Aus der Nähe betrachtet bemerkte Methelessa, dass die junge Frau gar nicht so alt war, wie sie zuerst gedacht hatte. Ihre enorme Körpergröße und der kräftige Körperbau verschleierten geschickt, dass die beiden in etwa gleich alt waren. Sie blickte hinunter zu der etwa einen Kopf kleineren Efferdierin, grinste und sprach mit reinem, wenn auch phecadisch gefärbten Horathi: "Ah, die Neue! Die Signora erwartet Euch bereits im großen Saal." Ihre massive Hand legte sich auf Methelessas Schulter und schob sie unsanft in Richtung des Bergfrieds. Sie wandte sich kurz in Richtung des bärtigen Kriegers mit der Axt und wechselte fließend zurück in diese seltsame Sprache, dann sprach sie einige kehlige Worte zu dem Krieger welcher daraufhin ein tiefes grollendes Lachen von sich gab, einige Worte murmelte, sein Axt schulterte und in Richtung des Dorfes fortging. Sie wandte sich wieder an Methelessa: "Das dort ist Mhorginach der Schlächter, ein großer Krieger der schon mit Häuptling Rastar Ogerschreck gegen den Dämonenmeister gekämpft hat, er sagt, du siehst ein wenig schwächlich aus und solltest mehr essen." Sie grinste wieder. "Ich bin Skrayana, die Knappin von Cavalliere Dareius Amarinto. Wir werden sicher häufiger zusammen üben. Du solltest wirklich mehr essen, wenn du mithalten willst." Skrayana wirkte nicht so, als ob sie das als Beleidigung meinte. Es schien mehr wie ein ernst gemeinter Rat aus ihrem Mund.

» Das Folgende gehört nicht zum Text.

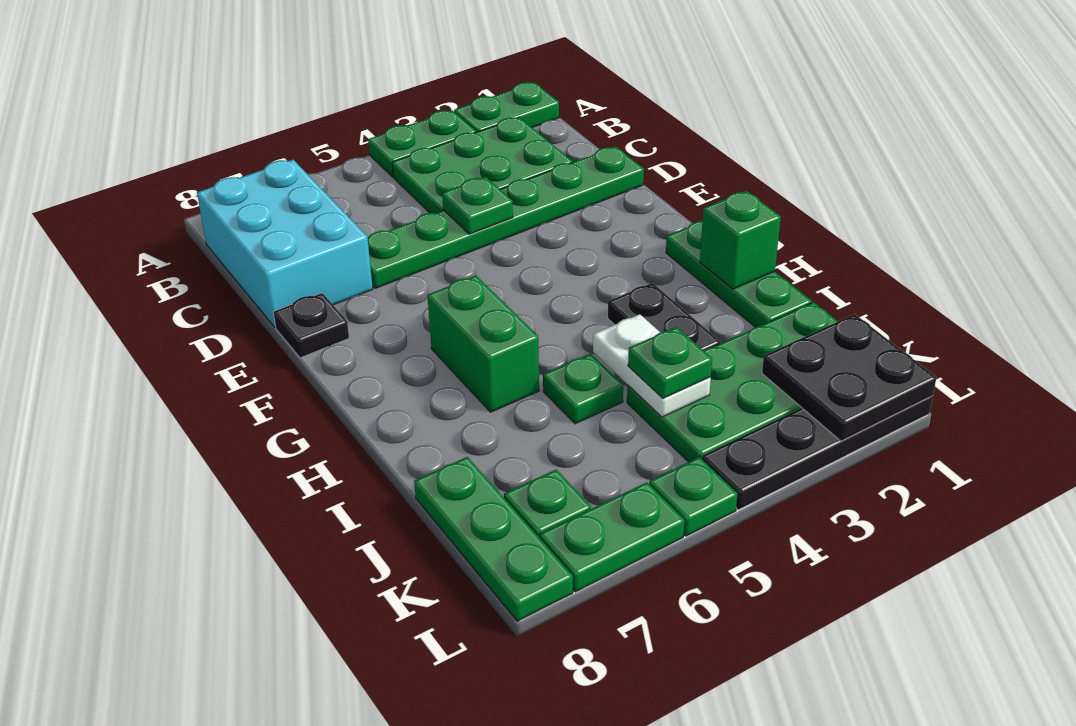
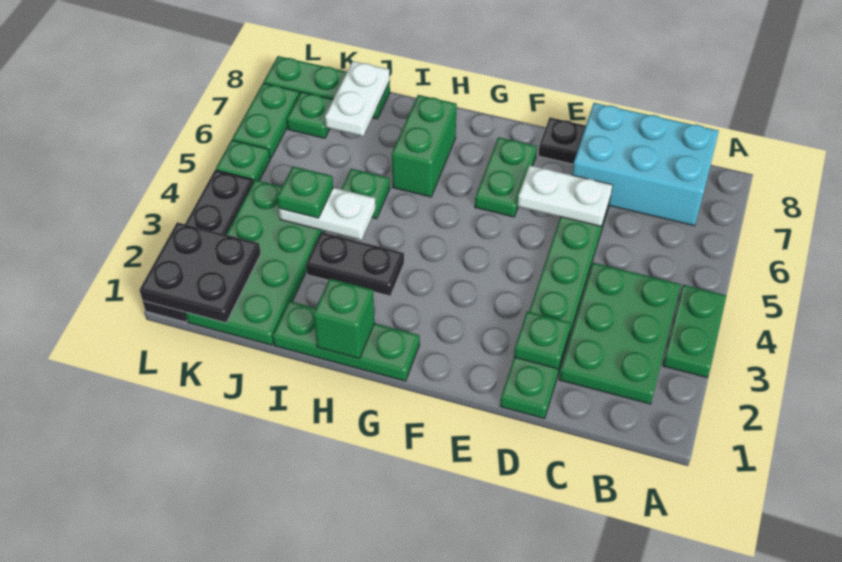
green plate A1:A2 level 1 -> green plate F6:F7 level 1
green plate D4 level 2 -> green plate D2 level 2
none -> white plate D6:E6 level 2
green brick G6:H6 level 1 -> green brick H6:H7 level 1
none -> white plate J7:J8 level 2

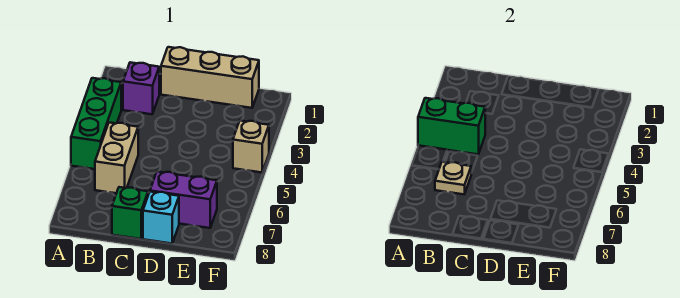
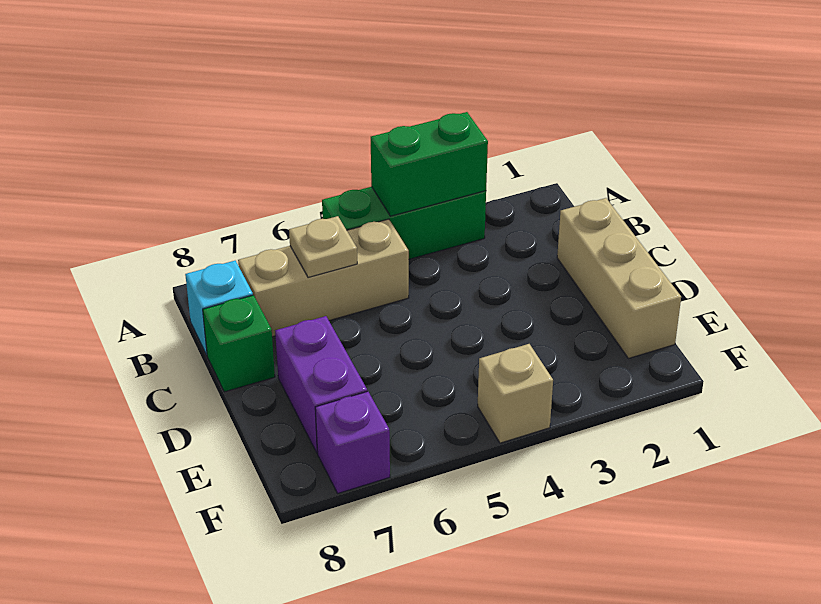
green brick A4:B4 level 2 -> green brick A3:A4 level 2
purple brick B2 level 1 -> purple brick F7 level 1
tan brick B5:B6 level 1 -> tan brick B5:B7 level 1
cyan brick D8 level 1 -> cyan brick B8 level 1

Methelessa mochte die warme, etwas tiefere Stimme Skrayanas und sie störte sich weder an dem festen Griff, mit dem sie die Blonde in Richtung Bergfried schob, noch an ihren Äußerungen. Mit festem Unterton entgegnete sie: "Ich werde mir euren Rat zu Herzen nehmen. Ein bisschen mehr Fleisch auf den Rippen würde mir sicher nicht schaden!" Sie blickte an sich hinab und hatte arge Zweifel dass sich an ihrer Figur arg viel ändern würde, wenn sie noch mehr essen würde, aber das musste sie der Riesentochter nicht auf die Nase binden, stattdessen wechselte sie das Thema und fragte mit nun sehr interessierter Stimme: "Sagt was ist das für eine interessante Sprache in der ihr euch mit Mhorginach unterhalten habt? Ob ihr mich wohl darin unterrichten würdet?" mit einem Blick, den ein kleines Mädchen wohl ihrer Mutter schenken würde, die sie gerade um ein Stück Zuckerkuchen angefleht hatte, sah sie zu der Knappin hoch.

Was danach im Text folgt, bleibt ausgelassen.